VPNs are a subject of marketing and do suffer from the same issues. In the distribution there are bullshit claims, exaggaerated or misleading statements, and truth. In various proportions, but the first part is something I rarely see. Much more often the second case: claims, that may be deceiving to the general population.
VPN removes LAN and ISP from the equation. This is nothing more than shifting the issue elsewhere. While both cases are identical from technical perspective, the privacy and security implications are not necessarily the same. In the most basic scenario you must choose between two entities: the ISP and the VPN. The VPN provider may be more trustworthy
(1) than the ISP, depending on one’s situation. Putting that in the game theory perspective, we are dealing with two variables, each being a probabilistic distribution.
(2) If the ISP variable is already degraded to a single, unacceptable value, choosing the unknown case is likely to be the better choice. If that wasn’t enough, local network may be malicious and VPNs do protect against this.
(3) Of course the problem is, that most of the advertising audience will never use the VPN in such circumstances. This is why it is an exaggerated claims. But not strictly false.
Some other statements are so exaggerated, they are on the edge of being false (but still strictly not false). They usually appeal to unreasonable fears. Fears that are not completely wrong, but are greatly inflated. For example: falling a victim of DDoS, and retaliatory attack or being harmed in the meatspace. This does in fact happen and VPNs do provide protection against this. The catch? Not only the threat is orders of magnitude less likely than people expect it to be, not only people themselves subvert the protection, but they fail to recognize random campaigns are more likely to hit them than targeted attacks.

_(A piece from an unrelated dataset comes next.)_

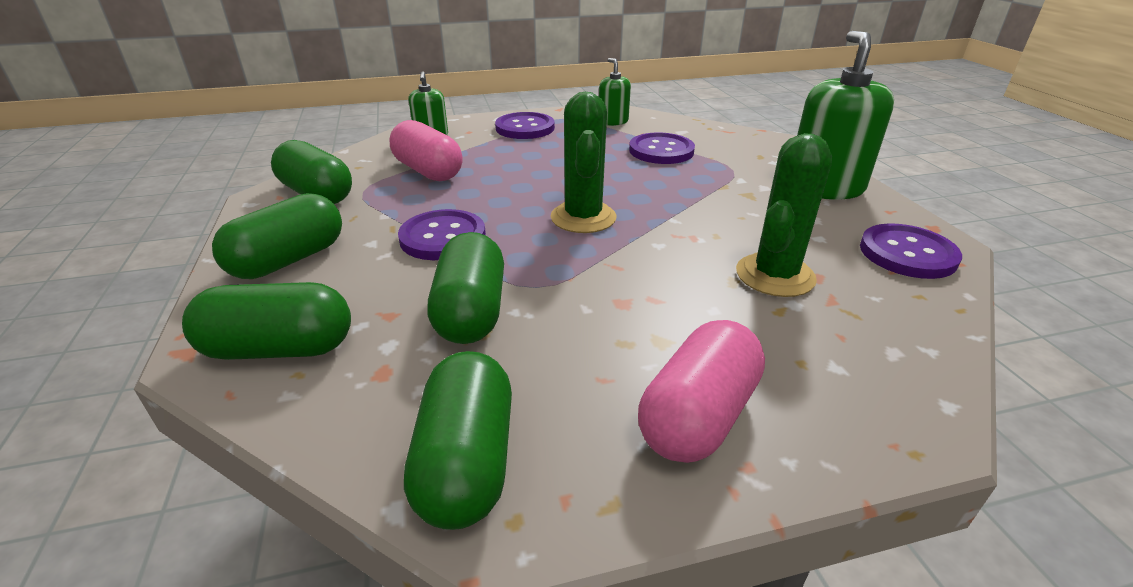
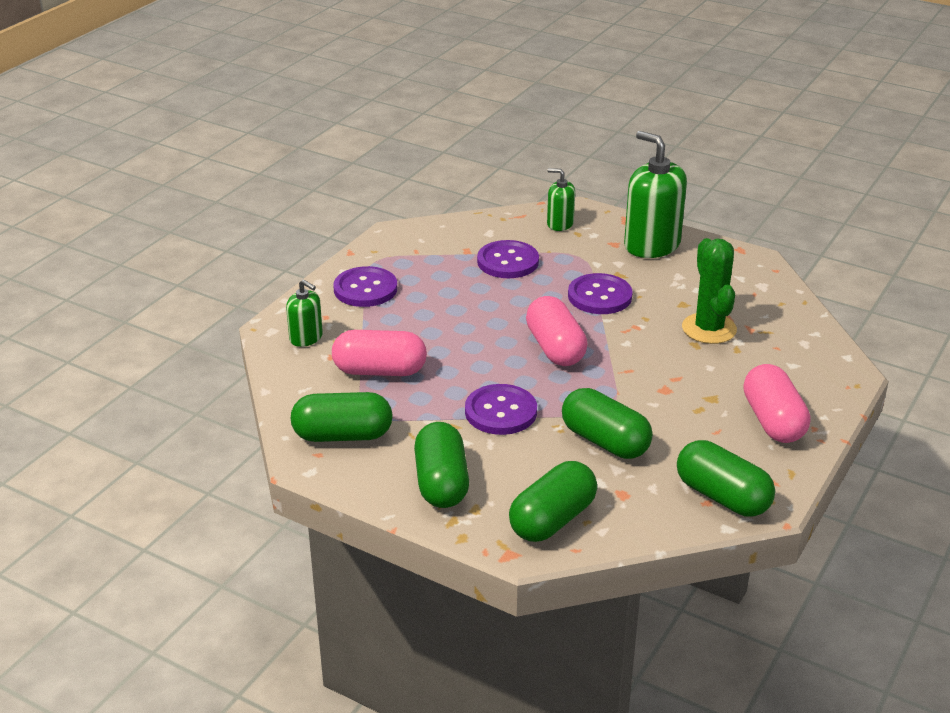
camera: 45 degrees left, 0 degrees up
(583, 217) = (555, 348): green cactus -> pink capsule
(613, 121) = (421, 246): green soap dispenser -> green soap dispenser (560, 224)
(907, 254) = (748, 277): purple button -> purple button (599, 296)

My primary concern are VPNs that claim to be “free”. There is no way they are honest, yet people fall into that trap. They turn victim’s computer into an open relay to proxy traffic from other “free” tier users, they force the user into paid plan by artificially handicapping the service quality, or the “free” service is a temporary offer to attract victims. To people advertising “free” VPN I have one message: the one between the index and the ring finger.
(1) For any definition of “trustworthiness” you choose. I leve it imprecise here, not making too many assumptions.
(2) Here I assume the distributions are similar. This is not necessarily the case in all real world examples. And that may be a subject of a debate, but the discussion would be about deviations from this central assumption.
(3) Pushing for HTTPS made the practice practically obsolete, but some risks remain.